- Native to: Mexico
- Region: Jalisco
- Ethnicity: Coca people
- Extinct: (date missing)
- Language family: Uto-Aztecan Southern(Taracahitic)Coca; ; ;

Language codes
- ISO 639-3: None (mis)
- Glottolog: coca1262

= Coca language =

Extinct Uto-Aztecan language of Mexico

The Coca language is a poorly attested Uto-Aztecan language, ostensibly of the Taracahitic subgroup, formerly spoken in the Mexican state of Jalisco.

== Vocabulary ==
In the 1930s and 1940s, the historian José Ignacio Dávila Garibi compiled a number of lexical items in the Coca language from historical documents. Other Uto-Aztecan languages are included here for comparison.
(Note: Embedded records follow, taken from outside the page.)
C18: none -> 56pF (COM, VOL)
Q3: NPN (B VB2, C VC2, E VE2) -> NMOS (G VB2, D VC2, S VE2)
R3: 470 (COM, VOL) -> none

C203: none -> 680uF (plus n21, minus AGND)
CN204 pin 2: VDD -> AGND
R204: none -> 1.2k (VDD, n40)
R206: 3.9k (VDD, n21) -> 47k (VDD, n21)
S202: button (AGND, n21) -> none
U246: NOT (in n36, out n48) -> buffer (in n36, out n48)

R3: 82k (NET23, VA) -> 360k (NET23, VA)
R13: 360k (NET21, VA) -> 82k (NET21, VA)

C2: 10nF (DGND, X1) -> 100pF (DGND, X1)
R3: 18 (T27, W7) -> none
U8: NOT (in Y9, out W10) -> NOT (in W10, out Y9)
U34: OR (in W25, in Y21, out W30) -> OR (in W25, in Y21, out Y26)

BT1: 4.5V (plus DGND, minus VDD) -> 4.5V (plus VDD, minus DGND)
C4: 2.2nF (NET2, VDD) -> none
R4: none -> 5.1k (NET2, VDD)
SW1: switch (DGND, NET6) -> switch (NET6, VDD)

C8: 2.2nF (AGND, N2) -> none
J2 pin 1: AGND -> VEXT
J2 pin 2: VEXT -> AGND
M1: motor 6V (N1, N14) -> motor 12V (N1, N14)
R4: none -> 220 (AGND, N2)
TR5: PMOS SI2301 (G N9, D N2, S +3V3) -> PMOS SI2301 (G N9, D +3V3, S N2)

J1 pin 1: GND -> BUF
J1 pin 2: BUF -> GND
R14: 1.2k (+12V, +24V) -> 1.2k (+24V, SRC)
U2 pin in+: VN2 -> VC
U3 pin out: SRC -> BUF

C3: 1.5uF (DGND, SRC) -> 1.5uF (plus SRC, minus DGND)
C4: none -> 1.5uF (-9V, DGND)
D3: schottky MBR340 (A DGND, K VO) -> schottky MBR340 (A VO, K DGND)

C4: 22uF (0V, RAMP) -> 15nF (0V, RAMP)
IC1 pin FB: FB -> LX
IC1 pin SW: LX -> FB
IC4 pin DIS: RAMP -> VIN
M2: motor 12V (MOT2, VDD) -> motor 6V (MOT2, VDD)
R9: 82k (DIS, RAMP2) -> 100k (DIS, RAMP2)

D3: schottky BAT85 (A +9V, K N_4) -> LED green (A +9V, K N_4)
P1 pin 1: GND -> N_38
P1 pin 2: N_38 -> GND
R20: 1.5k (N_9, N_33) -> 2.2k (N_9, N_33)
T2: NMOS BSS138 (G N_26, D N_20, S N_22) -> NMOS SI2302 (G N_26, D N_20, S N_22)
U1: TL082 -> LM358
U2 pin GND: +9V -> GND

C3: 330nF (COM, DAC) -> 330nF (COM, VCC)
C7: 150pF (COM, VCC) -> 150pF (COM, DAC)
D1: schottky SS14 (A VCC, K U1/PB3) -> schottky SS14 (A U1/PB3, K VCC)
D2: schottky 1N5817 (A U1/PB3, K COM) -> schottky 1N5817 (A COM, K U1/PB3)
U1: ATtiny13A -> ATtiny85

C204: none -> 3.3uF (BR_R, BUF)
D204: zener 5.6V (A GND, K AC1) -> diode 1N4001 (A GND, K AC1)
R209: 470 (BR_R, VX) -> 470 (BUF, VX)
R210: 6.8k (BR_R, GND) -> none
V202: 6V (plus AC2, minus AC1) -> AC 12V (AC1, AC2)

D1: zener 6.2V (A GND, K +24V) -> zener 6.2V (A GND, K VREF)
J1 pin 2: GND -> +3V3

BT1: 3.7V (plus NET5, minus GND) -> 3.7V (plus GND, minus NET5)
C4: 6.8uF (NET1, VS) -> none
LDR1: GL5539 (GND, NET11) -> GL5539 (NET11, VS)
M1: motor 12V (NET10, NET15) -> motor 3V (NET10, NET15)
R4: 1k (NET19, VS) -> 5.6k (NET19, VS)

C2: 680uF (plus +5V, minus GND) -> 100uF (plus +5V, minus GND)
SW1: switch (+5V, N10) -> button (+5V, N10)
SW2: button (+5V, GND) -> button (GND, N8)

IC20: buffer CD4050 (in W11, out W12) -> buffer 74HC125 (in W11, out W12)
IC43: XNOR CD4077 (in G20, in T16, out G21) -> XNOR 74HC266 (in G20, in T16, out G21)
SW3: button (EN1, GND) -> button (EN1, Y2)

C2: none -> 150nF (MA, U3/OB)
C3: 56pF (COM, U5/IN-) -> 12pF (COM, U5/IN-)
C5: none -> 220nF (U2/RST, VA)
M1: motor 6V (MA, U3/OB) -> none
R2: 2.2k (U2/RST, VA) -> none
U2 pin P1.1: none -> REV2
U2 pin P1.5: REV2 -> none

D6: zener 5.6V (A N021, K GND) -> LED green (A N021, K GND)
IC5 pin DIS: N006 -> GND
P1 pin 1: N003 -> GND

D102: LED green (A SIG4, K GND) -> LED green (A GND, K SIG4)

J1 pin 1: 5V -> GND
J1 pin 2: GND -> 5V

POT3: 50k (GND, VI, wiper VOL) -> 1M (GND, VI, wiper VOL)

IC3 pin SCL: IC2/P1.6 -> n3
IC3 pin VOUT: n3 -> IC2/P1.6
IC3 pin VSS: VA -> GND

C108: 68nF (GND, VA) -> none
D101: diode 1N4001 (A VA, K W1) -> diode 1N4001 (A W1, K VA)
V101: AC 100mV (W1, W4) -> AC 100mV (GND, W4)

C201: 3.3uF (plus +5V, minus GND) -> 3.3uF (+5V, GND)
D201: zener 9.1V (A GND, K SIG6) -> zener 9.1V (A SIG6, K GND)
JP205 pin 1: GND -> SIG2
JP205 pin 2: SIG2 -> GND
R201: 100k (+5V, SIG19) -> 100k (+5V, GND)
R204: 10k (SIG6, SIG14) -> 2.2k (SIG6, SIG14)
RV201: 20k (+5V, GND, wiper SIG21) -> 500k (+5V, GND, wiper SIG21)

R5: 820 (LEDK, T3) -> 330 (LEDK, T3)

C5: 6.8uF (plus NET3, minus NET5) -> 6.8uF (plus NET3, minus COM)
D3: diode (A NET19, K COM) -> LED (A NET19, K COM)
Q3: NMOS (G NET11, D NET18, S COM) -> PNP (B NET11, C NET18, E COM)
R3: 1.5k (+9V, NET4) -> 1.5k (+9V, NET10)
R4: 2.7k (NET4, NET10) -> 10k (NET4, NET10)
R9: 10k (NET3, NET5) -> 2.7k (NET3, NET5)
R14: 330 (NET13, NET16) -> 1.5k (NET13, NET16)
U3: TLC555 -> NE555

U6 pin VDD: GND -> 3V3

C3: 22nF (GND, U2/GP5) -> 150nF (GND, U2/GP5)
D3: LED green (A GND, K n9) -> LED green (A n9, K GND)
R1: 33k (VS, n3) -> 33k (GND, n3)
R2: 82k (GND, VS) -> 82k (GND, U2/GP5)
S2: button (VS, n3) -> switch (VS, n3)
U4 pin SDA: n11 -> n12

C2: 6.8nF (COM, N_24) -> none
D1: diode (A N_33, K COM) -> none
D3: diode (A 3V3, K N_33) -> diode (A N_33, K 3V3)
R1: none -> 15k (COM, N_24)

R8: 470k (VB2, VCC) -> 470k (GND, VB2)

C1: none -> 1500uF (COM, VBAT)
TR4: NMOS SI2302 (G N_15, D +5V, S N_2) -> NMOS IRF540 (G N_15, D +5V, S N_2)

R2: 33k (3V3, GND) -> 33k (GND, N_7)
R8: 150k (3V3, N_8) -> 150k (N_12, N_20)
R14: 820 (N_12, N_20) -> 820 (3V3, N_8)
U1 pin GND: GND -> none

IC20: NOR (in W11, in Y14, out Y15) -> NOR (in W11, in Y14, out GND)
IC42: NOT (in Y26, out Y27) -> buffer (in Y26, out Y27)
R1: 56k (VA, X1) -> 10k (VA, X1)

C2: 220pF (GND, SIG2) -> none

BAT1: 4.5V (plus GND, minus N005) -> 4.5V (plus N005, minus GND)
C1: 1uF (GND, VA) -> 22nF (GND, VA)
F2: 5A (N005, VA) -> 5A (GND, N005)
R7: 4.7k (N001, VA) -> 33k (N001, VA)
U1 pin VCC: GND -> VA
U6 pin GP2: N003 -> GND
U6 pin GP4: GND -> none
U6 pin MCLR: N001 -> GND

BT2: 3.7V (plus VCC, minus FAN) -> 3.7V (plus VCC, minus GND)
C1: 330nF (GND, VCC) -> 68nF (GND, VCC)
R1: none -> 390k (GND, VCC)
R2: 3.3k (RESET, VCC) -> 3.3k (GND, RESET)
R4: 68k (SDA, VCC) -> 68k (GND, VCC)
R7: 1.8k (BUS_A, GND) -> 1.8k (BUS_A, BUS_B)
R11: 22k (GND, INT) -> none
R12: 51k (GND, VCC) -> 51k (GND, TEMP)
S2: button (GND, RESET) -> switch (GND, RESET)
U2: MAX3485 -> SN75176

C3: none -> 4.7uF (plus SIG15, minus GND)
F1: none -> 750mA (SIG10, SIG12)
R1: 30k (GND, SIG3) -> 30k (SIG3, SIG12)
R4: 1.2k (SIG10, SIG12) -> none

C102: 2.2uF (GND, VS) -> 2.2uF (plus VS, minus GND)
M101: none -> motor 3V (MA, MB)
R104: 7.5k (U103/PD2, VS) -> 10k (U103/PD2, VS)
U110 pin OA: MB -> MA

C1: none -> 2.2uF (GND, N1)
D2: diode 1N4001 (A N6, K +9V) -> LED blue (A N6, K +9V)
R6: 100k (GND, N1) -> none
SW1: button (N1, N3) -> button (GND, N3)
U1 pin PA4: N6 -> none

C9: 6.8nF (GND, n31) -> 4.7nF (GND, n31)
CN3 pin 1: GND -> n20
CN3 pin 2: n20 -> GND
| gloss | Coca | Cahita | Yaqui | Cora | Western Peripheral Nahuatl |
|---|---|---|---|---|---|
| father, chief | tatachi | nachai | achai | nitáata | tahtli |
| mother, patroness, lady | nanachi | nae | ae, maala | naána | nāntzin |
| food | tachacate | buhuame | bwa'ame | cua'ira | tacualli/ihtacate |
| sugarcane | samná | sama | yoisana | huiini | oat |
| deer (sg/pl) | neari/nearin | maso | maaso | muasá/muasate | mazāt/mazāme |
| water | a/ac | bá | ba'am | jaj | āt/āl |
| river, stream | aque | háqui | jakia | achi/játa'ana | ātōyātl/ātōyātontli |
| to wash | tapaca | hipacsia | baksia, jipaksia | rajá'usiin | tapāca |
| to rest | següe | iumiore | kopana, yumjoe | rusa'upe | zēhuiā |

Two Coca toponyms are recorded in the Relación Geográfica: Tapichinticahui (Juchitlán) and Tasnahui (Ocotlán).